の後もカタルーニャ自治州では、独立を求める人たちの動きが活発になっている。海外のテレビ番組でも差簡易報道されているが、事情に詳しい、田中龍作さんという方のHPを紹介させていただきたい。


人で埋め尽くされた、エシャンプラ地区(Eixample)。子どもから老人まで参加している。撮影:アルフォンソ・モンレアル氏(田中氏の知人)

スペイン・バルセロナで、150万人のデモが沸き起こった。「カタルーニャに自由を!」「カタルーニャはヨーロッパの新しい国」……独立を願うプラカードが踊った。

9月11日はカタルーニャが18世紀にスペイン軍にやぶれた「カタルーニャの日」だ。その日に合わせて、スペインからの独立を願う人々がバルセロナに駆けつけた。その数は150万人(警察発表、主催者発表は200万)にものぼった。

各地からのチャーターバスは1,000台以上にも及んだ。この数字はカタルーニャ州史上初の規模だという。市内の中心にある「カタルーニャ広場」は、デモ開始2時間前から独立旗を掲げた人々で溢れた。間もなく大通りは人で埋め尽くされ交通は麻痺した。

カタルーニャ自治州はスペインの東に位置する。4つの県から構成され独自の言語と文化を持つ。ジョージ・オーウェルの「カタロニア戦記」などでも有名な過酷な内戦を経験した。フランコ独裁政権時代には公共でのカタルーニャ語の使用を禁止されるなど、辛い過去を持つ。

学校教育でカタルーニャ語を禁止されていた60~70代は、話すことは出来るが書く事に不自由を覚える人も多い。

カタルーニャ州では以前から独立を訴える動きはあった。最近はさまざまなデモの場面で独立旗が目立つようになっていたが、今月に入り、世論調査で独立を願う人が初めて過半数を超えた。背景にあるのはユーロ危機の影響を受けたスペインの大不況と言われている。

写真提供者のアルフォンソ・モンレアル氏は次のように強調する―

「カタルーニャの納税額は国からの地方交付税を大きく上回っている。バスク自治州のように、州で徴収した分は地元で使えるようにすべきだ。

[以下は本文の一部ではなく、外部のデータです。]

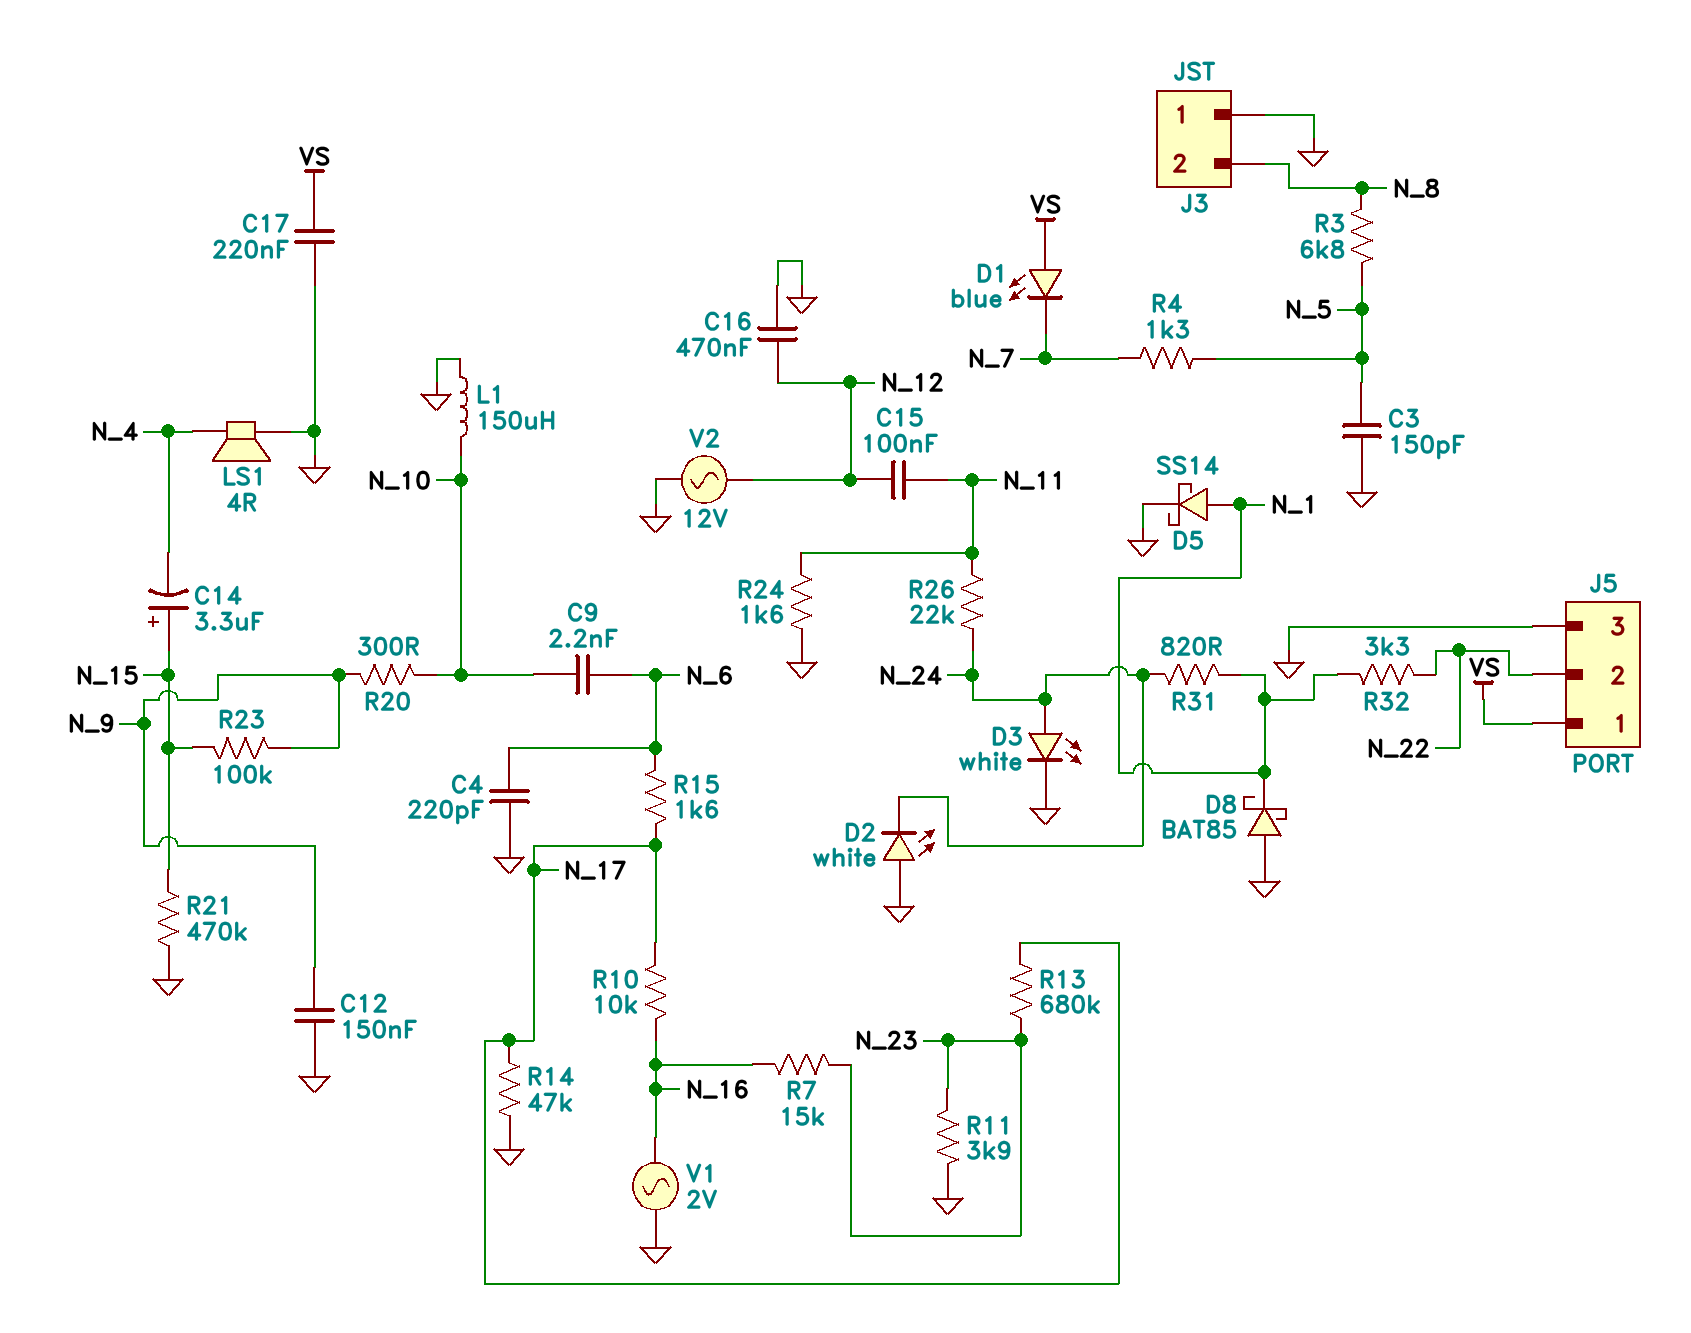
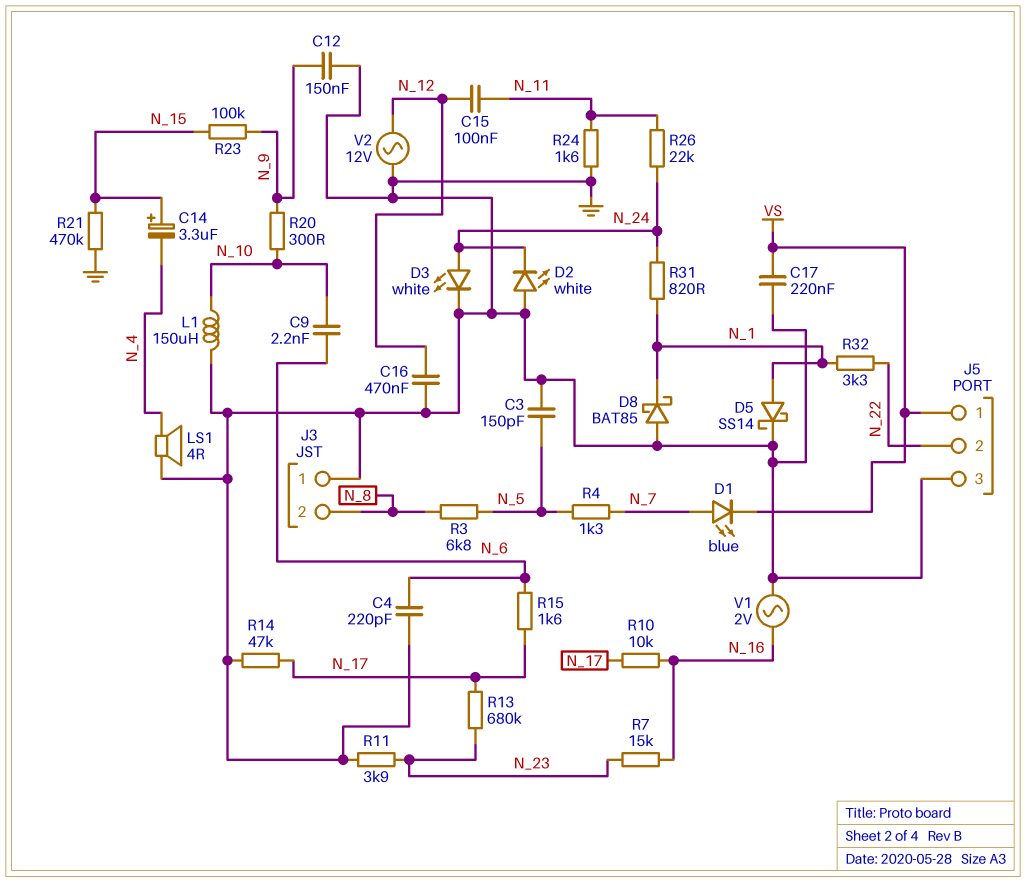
D1: LED blue (A VS, K N_7) -> LED blue (A N_7, K VS)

中央政府がそれを受け入れないなら、独立するまで」。

こうした世論を盾に、アルトゥール・マス州首相 は、今月20日にスペイン中央政府へ税徴収の裁量拡大を求めて交渉を行う予定だ。財政の柱を担っているカタルーニャ州が抜けるとなれば、スペインは窮地に立たされるだろう。

中央政府の心情を見透かすかの様に、BBCはトップニュースでデモを取り上げた。だがスペイン国営放送では、5番目の扱いだった。国営放送はどこもデモを過小評価するようだ。